SLOW COOKER PORK TINGA TACOS

It’s starting to feel like fall, which is when I tend to pull out the slow cooker. This is new to the site and a favorite for Mr. Mom’s Kitchen. Plan ahead to make sure your avocados are good and ready when the time comes (tip: put them in a paper bag to hasten the ripening process). 

ASIAN NOODLES WITH NOT-SO-SPICY PEANUT SAUCE

Asian-style noodles slathered in peanut sauce and tossed with crunchy vegetables. What’s not to love. Choose whole-grain noodles to bump up the fiber and nutrients. A small salad of sliced cucumbers doused in seasoned rice vinegar is an easy side. 

EASY CHICKEN PAILLARD WITH SHALLOTS AND CAPERS

This is a  dish I crave. The briny tang of capers with lemon and just a bit of butter works magic on chicken. Serve with a salad, enjoying late-season tomatoes and cucumbers, and spoon any pan juices over a favorite whole grain (farro and sorghum would work well here). 
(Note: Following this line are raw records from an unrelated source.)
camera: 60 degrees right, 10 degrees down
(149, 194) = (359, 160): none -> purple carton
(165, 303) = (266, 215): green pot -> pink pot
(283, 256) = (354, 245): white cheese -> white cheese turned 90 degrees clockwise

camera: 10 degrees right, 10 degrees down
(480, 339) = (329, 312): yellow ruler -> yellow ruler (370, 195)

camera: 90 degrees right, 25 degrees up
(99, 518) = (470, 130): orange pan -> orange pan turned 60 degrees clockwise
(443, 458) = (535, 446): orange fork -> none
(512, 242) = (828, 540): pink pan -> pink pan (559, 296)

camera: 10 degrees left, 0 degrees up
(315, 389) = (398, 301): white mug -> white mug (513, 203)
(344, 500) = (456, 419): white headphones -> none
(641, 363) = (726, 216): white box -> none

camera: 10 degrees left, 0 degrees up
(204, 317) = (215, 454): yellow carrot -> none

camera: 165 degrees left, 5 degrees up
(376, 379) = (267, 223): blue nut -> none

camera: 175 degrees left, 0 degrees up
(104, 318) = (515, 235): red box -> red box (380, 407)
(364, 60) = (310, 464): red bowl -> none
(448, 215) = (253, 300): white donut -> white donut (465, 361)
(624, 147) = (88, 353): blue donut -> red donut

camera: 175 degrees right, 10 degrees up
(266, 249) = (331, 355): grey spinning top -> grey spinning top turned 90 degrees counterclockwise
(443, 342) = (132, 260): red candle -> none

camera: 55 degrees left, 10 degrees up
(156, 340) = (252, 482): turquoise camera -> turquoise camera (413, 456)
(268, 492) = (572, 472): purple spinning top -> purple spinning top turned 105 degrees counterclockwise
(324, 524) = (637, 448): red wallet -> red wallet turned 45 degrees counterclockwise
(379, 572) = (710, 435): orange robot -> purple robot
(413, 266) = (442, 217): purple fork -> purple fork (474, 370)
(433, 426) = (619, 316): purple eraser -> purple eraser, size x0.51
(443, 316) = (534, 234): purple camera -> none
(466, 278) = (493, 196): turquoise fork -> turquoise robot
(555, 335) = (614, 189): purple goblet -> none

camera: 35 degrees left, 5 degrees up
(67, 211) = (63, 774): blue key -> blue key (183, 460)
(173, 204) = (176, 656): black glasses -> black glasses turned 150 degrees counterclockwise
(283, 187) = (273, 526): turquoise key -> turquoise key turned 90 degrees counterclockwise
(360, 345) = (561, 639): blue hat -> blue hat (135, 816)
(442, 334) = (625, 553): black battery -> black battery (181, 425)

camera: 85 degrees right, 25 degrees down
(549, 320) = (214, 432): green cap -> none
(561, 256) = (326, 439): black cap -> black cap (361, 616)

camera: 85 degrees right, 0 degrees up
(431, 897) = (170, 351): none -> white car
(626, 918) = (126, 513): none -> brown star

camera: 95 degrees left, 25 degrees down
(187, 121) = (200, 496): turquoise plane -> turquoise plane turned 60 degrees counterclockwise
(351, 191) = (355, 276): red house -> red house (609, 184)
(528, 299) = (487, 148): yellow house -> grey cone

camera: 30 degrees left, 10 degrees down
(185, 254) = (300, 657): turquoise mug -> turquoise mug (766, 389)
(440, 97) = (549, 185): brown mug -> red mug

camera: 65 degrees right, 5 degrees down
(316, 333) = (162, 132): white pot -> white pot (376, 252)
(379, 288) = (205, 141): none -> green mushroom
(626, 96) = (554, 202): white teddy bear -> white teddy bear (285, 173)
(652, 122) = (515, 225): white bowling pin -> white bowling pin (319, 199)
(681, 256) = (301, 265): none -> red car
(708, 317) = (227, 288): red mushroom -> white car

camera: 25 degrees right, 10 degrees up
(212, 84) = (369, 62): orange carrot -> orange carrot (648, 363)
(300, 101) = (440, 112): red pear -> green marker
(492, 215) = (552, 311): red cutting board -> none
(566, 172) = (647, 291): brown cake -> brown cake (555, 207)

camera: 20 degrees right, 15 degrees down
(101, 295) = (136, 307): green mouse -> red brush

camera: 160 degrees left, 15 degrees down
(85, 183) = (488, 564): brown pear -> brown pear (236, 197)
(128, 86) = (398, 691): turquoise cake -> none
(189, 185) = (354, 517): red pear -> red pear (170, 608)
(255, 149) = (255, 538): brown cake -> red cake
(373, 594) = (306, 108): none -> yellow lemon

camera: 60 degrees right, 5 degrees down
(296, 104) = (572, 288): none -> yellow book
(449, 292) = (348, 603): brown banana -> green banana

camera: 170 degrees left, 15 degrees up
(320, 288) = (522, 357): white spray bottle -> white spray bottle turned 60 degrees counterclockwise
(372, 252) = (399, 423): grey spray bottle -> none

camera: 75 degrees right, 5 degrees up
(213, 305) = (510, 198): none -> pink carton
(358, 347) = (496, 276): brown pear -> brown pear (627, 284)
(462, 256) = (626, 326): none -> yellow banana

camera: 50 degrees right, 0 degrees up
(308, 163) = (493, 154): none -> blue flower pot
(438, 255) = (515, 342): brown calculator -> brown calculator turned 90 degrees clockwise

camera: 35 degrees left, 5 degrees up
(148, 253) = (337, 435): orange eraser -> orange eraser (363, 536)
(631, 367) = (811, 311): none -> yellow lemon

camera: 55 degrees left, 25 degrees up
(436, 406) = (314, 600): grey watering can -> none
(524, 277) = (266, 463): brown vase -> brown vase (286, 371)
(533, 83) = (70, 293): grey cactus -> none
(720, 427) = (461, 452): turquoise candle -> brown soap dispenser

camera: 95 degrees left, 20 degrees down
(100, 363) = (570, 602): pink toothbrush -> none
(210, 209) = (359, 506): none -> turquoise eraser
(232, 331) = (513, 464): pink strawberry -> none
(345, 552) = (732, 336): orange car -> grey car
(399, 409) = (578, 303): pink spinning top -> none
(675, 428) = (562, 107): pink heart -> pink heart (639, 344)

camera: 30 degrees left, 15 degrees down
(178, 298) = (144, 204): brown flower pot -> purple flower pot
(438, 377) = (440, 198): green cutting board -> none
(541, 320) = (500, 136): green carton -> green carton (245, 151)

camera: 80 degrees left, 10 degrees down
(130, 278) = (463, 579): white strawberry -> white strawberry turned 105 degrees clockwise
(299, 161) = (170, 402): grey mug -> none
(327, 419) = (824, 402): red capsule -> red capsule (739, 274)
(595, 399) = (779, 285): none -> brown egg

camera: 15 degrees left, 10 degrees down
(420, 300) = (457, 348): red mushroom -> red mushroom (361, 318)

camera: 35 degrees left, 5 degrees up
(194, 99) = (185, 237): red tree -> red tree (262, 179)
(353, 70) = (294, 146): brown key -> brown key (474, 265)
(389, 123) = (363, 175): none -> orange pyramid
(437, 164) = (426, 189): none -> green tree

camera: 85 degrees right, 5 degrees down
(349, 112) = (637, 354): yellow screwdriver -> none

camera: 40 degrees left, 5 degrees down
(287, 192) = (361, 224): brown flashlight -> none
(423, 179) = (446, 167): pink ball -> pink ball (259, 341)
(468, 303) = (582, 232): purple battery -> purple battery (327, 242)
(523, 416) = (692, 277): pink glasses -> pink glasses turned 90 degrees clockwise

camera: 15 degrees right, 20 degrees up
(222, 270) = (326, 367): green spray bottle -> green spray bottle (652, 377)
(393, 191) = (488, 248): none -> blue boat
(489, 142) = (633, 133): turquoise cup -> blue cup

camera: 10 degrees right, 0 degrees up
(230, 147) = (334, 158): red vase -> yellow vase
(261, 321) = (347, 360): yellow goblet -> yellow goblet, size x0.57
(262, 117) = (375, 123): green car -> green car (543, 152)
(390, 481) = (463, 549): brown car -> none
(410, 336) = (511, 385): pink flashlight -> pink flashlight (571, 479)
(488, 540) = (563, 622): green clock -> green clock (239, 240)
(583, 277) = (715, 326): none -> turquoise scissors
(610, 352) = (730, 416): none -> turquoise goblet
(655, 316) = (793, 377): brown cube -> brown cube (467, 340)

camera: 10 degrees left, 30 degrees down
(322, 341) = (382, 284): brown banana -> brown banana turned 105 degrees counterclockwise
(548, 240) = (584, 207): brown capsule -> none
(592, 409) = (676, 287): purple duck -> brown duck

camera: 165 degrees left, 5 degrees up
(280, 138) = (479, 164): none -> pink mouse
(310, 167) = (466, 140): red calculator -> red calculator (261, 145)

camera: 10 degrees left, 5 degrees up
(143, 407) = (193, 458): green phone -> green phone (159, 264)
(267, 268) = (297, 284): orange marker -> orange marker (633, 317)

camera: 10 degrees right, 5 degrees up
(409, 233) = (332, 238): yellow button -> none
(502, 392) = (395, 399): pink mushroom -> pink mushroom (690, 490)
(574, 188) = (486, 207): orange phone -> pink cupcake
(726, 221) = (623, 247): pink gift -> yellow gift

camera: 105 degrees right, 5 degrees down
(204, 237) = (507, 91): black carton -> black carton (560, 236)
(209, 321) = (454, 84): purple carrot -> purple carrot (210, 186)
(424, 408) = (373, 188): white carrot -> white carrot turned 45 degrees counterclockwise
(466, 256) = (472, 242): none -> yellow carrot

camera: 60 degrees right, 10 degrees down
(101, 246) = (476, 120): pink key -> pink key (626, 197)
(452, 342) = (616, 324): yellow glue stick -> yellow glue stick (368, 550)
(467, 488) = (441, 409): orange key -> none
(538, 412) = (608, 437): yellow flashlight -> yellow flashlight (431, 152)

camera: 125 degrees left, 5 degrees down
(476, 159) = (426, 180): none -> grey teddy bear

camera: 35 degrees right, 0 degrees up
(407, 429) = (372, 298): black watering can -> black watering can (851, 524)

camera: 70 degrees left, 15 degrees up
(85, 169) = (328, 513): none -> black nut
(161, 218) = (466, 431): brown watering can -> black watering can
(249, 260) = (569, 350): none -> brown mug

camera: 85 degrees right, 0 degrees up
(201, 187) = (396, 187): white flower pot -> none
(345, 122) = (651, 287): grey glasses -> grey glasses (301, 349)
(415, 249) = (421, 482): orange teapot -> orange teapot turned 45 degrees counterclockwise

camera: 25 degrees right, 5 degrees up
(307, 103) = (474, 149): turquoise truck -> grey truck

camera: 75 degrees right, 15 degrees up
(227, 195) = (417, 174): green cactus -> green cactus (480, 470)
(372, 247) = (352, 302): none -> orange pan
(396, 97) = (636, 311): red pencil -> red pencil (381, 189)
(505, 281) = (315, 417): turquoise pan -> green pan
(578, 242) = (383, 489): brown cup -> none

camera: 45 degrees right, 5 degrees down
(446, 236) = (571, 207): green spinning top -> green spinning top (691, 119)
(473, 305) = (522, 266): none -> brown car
SHORT-CUT SWEET POTATO HUMMUS

Bump up the nutrition (and taste) in your store-bought or homemade hummus with a tender, roasted sweet potato. A squirt of sriracha in the mix adds a pleasing kick of heat. Pack into little containers for school lunches or set it out as a pre-dinner nibble. 

PERFECT SOFT-COOKED EGGS WITH BUTTERED TOAST “SOLDIERS”

This photo is vintage Mom’s Kitchen Handbook (aka blurry and oddly styled), but the recipe remains foolproof. Pull out those egg cups and make a pile of whole grain toast strips for dunking into that oozy yolk.